A Near-Optimal Separation Principle for Nonlinear Stochastic Systems Arising in Robotic Path Planning and Control

TL;DR

This paper introduces a near-optimal separation principle for nonlinear stochastic systems in robotic path planning, enabling tractable control design by combining open-loop trajectory optimization with feedback control under small noise assumptions.

Contribution

It proposes a novel separation principle for nonlinear stochastic systems that simplifies control design while maintaining near-optimal performance, diverging from traditional estimation-control separation.

Findings

Provides a tractable control design approach with quantifiable near-optimality.
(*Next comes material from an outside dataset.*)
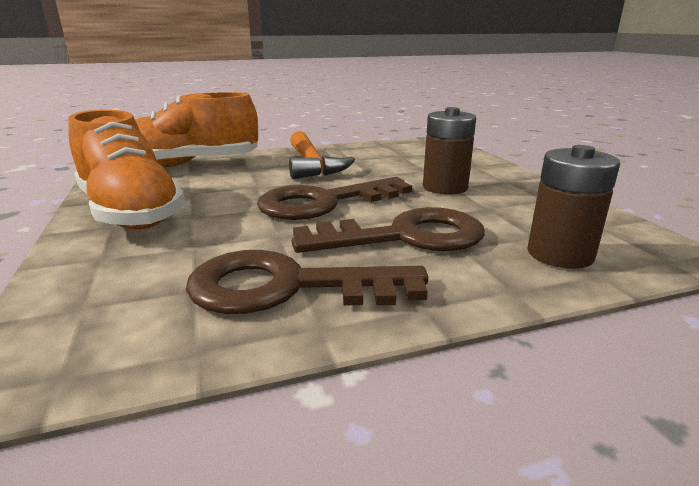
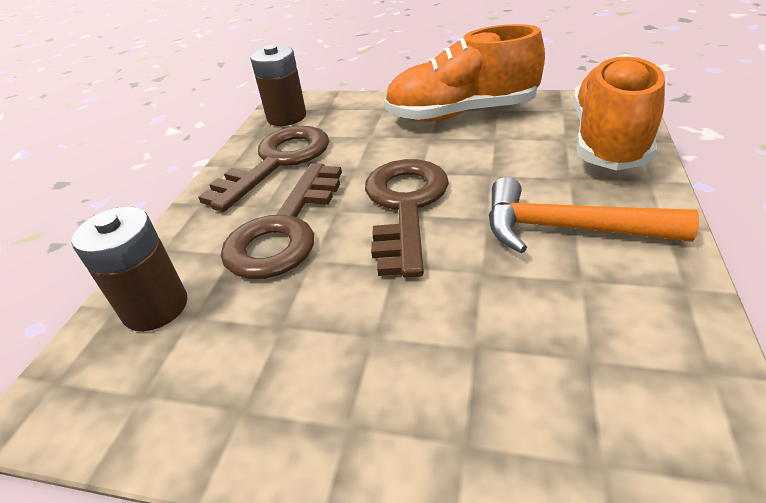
camera: 125 degrees right, 15 degrees up
(445, 187) = (376, 323): brown battery -> brown battery (286, 117)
Derives a trajectory-optimized linear quadratic regulator for stochastic nonlinear systems.

Validates the separation principle under small noise assumptions.

Abstract

We consider nonlinear stochastic systems that arise in path planning and control of mobile robots. As is typical of almost all nonlinear stochastic systems, the optimally solving problem is intractable. We provide a design approach which yields a tractable design that is quantifiably near-optimal. We exhibit a "separation" principle under a small noise assumption consisting of the optimal open-loop design of nominal trajectory followed by an optimal feedback law to track this trajectory, which is different from the usual effort of separating estimation from control. As a corollary, we obtain a trajectory-optimized linear quadratic regulator design for stochastic nonlinear systems with Gaussian noise.